HUNTSVILLE, Ala. — Lattice Semiconductor, one of the last independent FPGA companies, has just announced that it has agreed to be acquired by Canyon Bridge Capital Partners — a newly formed, global private equity buyout fund that is headquartered in Palo Alto, California — for approximately $1.3 billion inclusive of Lattice’s net debt, or $8.30 per share in cash. This represents a 30% premium to Lattice’s final trade price on November 2, 2016, the last trading day prior to the announcement.
This latest acquisition leaves Xilinx as “the last man standing” with regard to the larger FPGA players. Actel was acquired by Microsemi in 2010 and Altera was acquired by Intel in 2015. In both of those cases, there was a technology play behind the story. Microsemi is big in security, and Actel's Flash-Based SmartFusion SoC FPGAs can play a big role in the secure boot process, for example. Meanwhile, Intel is huge in CPUs, and the combination of these CPUs with Altera's FPGAs — as separate devices, mounted in the same package, or, ultimately, fabricated on the same die — will be very important with regard to applications like high-performance computing (HPC).
In early 2015, Lattice acquired Silicon Image, touting the advantages of having both an FPGA and ASSP play (see Lattice Deal: Harbinger of FPGA & ASSP Union). One of the first offspring from this marriage was the CrossLink family of video bridge pASSPs (programmable ASSPs).
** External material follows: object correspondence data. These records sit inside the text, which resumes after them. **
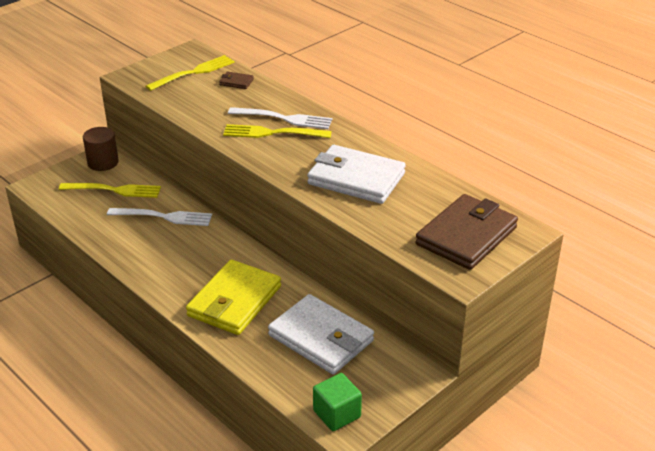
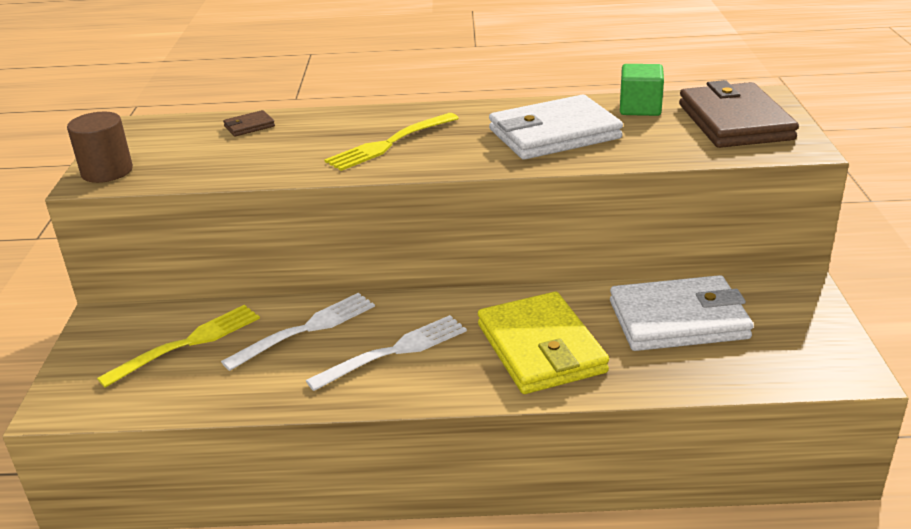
camera: 45 degrees left, 5 degrees down
(103, 162) = (115, 328): brown cylinder -> brown cylinder (107, 171)
(194, 72) = (176, 141): yellow fork -> none
(284, 118) = (374, 128): white fork -> white fork (394, 351)
(337, 414) = (818, 365): green cube -> green cube (640, 108)

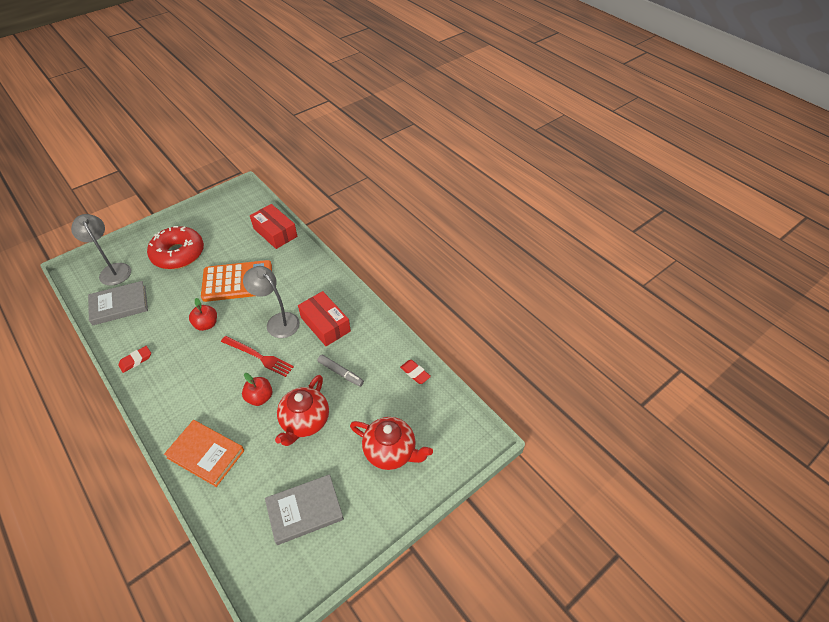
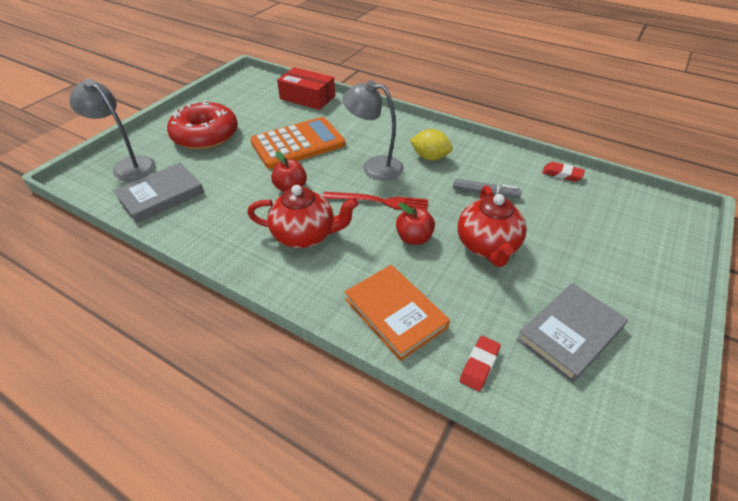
camera: 20 degrees left, 5 degrees down
(136, 360) = (223, 243): red eraser -> red eraser (479, 365)
(206, 454) = (395, 313): orange book -> orange book turned 45 degrees clockwise
(325, 324) = (430, 157): red box -> yellow lemon
(390, 451) = (606, 246): red teapot -> red teapot (305, 235)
There is no technology play in the case of Canyon Bridge acquisition of Lattice — this is purely a financial play. The newly-formed Canyon Bridge wants to be a player in the technology market, and it sees Lattice Semiconductor as the anchor for their long-term investment portfolio, said Doug Hunter, senior director of marketing at Lattice Semiconductor in an interview with EE Times.